Java application periodic high latency / processing times due to NUMA page reclaim on RHEL
Environment
- Red Hat Enterprise Linux 5.4
- kernel 2.6.18-164.11.1.el5.x86_64
- CPU / memory
- 24 CPUs total, 6 cores
- 16 GB ram, 8 GB swap
- 2 Node NUMA system, with 8GB RAM on each NUMA node
- Jboss (running in its own JVM), jbossas, jboss-messaging
- Jboss interfaces with Oracle via local TCP (port 1521)
- Web application (running in its own JVM)
- JSF Based Web application (TCP / HTTP 1.1) using RichFaces & a4j components.
- Oracle Version: 11gR1 11.1.0.7
- Running with AMM, which forbids the use of HugePages
- Veritas VCS, VxVM, VxDMP
Issue
- JBoss server periodically consuming high CPU and experiencing pauses.
- Periodic (1 out of 100) garbage collections take an excessive amount of system time.
- Java based web application experiences periodic (approximately 5 times out of 100) slow application response times
- Application response is < 100ms 95% of the time; the other 5%, response may take up to 100 seconds.
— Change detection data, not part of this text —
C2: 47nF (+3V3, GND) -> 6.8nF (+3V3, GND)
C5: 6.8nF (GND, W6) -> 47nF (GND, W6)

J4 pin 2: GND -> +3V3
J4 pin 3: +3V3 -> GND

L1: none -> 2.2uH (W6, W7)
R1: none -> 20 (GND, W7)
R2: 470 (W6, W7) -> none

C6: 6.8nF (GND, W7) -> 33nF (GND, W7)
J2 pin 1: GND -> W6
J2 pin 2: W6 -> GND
- Unresponsiveness is seen across several processes (JBoss, Oracle, etc), and slowness appears to be system-wide.
- Periodically, processes such as 'uname', 'grep', and 'perl', take an exceptional amount of time to execute, and all seem to be using an exceptional amount of system time.
- Oracle responds to Jboss calls in less than 1s 90% of the time, but a few times Oracle takes 30-40s, and may exceed the 60s query timeout resulting in Oracle error ORA-01013.
Resolution
- Adding vm.zone_reclaim_mode = 0 in /etc/sysctl.conf, and running "sysctl -a" disabled zone_reclaim.
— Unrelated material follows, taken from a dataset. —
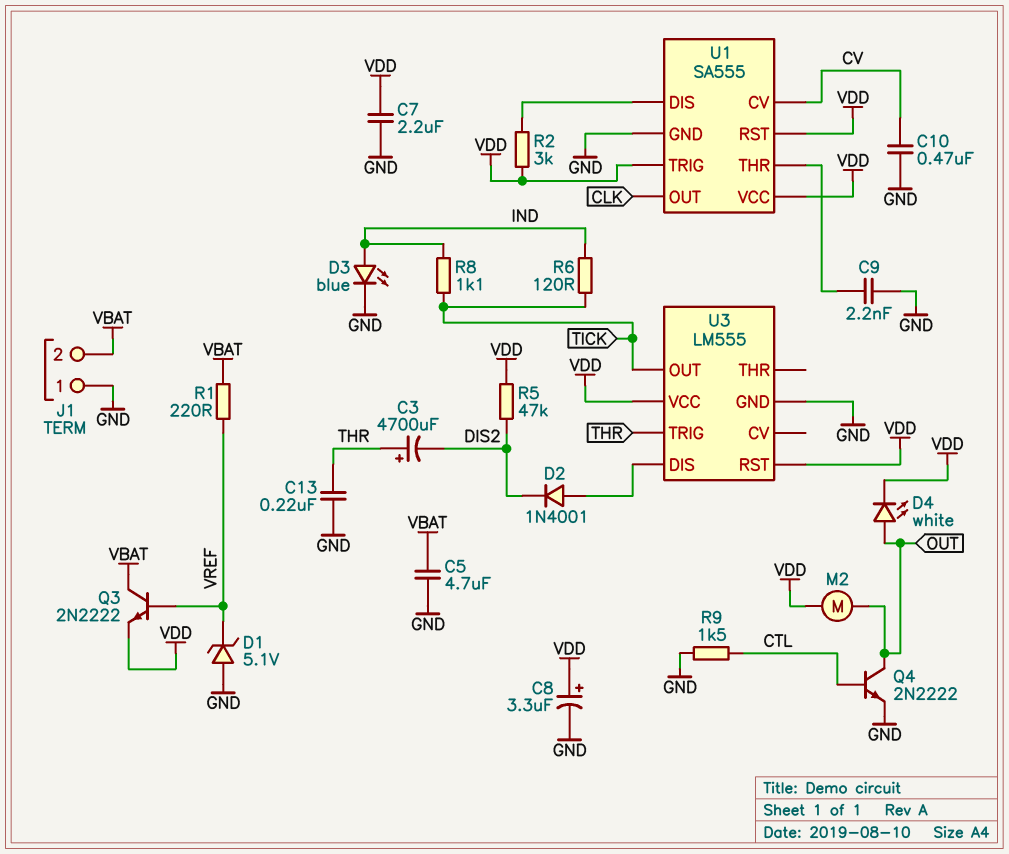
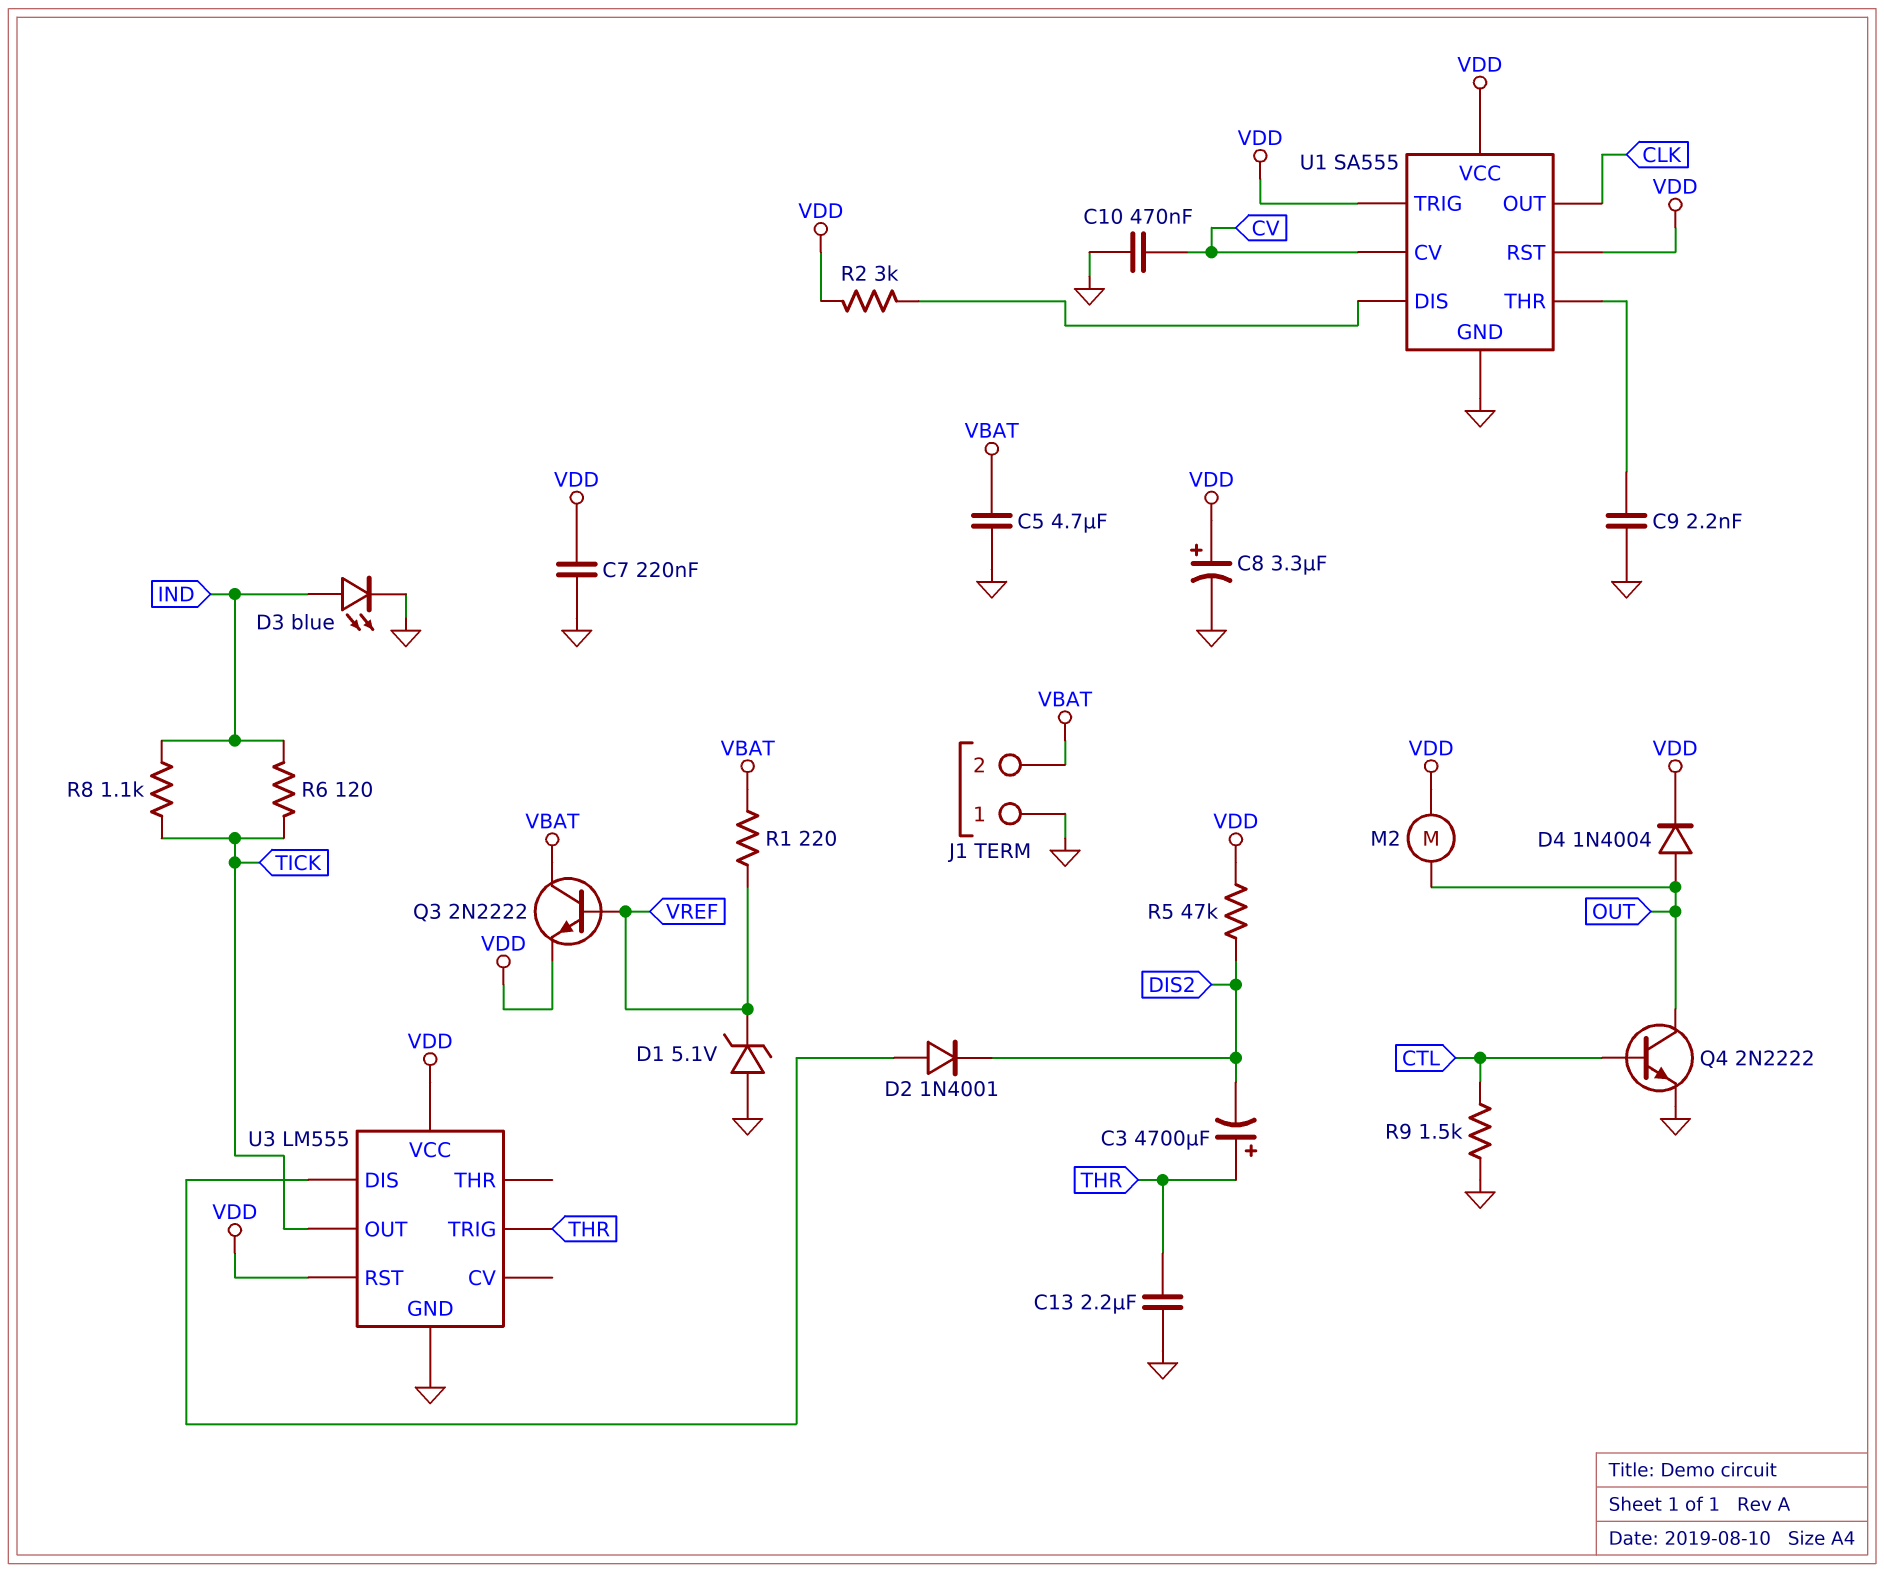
C7: 2.2uF (GND, VDD) -> 220nF (GND, VDD)
C13: 220nF (GND, THR) -> 2.2uF (GND, THR)
D4: LED white (A OUT, K VDD) -> diode 1N4004 (A OUT, K VDD)

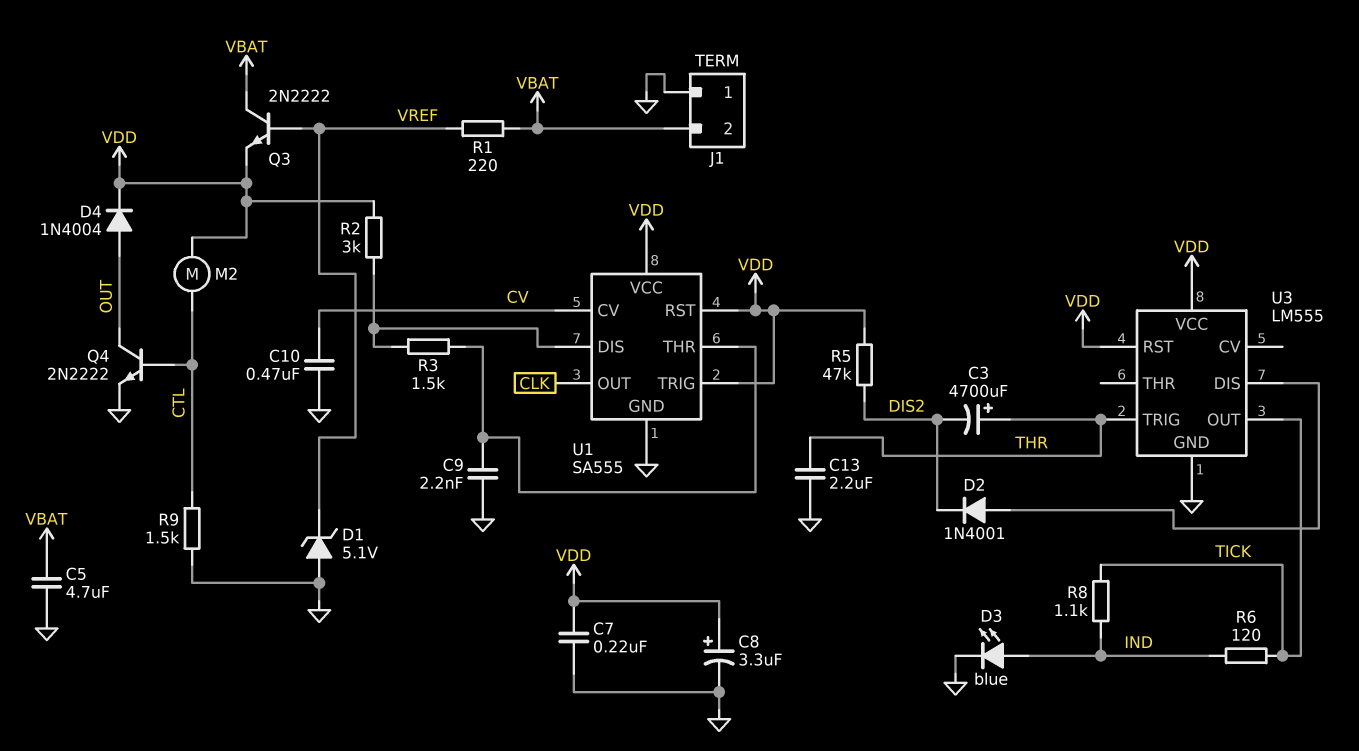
M2: motor (OUT, VDD) -> motor (CTL, VDD)
R3: none -> 1.5k (U1/DIS, U1/THR)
- This resolved the periodic high system CPU in various processes, and application responses were much more predictible.
Root Cause
- vm.zone_reclaim_mode was set to '1' because a 2-node NUMA was detected on boot.
- Unfortunately, this led to processes going into page reclaim on the local NUMA node instead of accessing memory on the other node.
- For a file-based workload such as a database, file server, or web-server, zone_reclaim_mode should be set to 0.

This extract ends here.